Proteaseremmers zoals atazanavir kunnen ook een interactie aangaan met OTC-geneesmiddelen die het maagzuur verlagen. Deze geneesmiddelen kunnen omeprazol (Prilosec), lansoprazol (Prevacid), cimetidine (Tagamet), famotidine (Pepcid), nizatidine (Axid), ranitidine (Zantac) en antacida zoals Tums zijn. Zorgverleners vertellen mensen met hiv mogelijk niet om deze medicijnen samen te nemen of om ze op verschillende tijdstippen van de dag te nemen.

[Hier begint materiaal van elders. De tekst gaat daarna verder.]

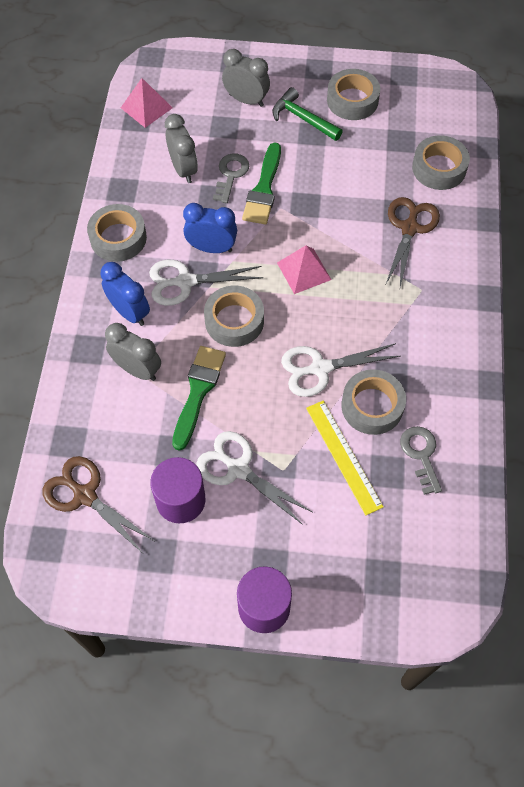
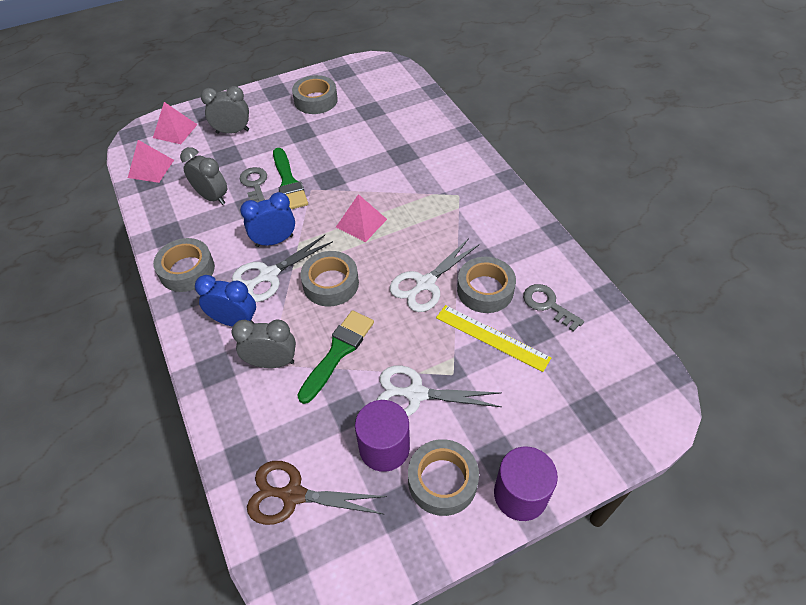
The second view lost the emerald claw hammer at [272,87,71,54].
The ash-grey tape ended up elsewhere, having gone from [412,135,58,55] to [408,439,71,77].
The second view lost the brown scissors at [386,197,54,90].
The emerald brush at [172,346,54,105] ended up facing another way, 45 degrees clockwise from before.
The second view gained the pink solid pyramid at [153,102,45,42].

Fluticason (Flonase) is een OTC-allergiemedicijn dat ook kan interageren met proteaseremmers. Bovendien kan sint-janskruid, het kruidensupplement dat gewoonlijk wordt gebruikt voor depressie, ook interageren met proteaseremmers en mag niet worden gebruikt met deze geneesmiddelen.

Afhalen

Mensen met hiv moeten met hun zorgverlener praten over de vraag of proteaseremmers een goede keuze voor hen zijn. In combinatie met andere medicijnen kunnen deze medicijnen zeer effectief zijn bij het verlichten van de symptomen en het vertragen van de progressie van HIV.

Toch hebben deze medicijnen opmerkelijke bijwerkingen en interacties. Zorgverleners kunnen de voor- en nadelen bekijken om te bepalen of proteaseremmers goed bij elkaar passen.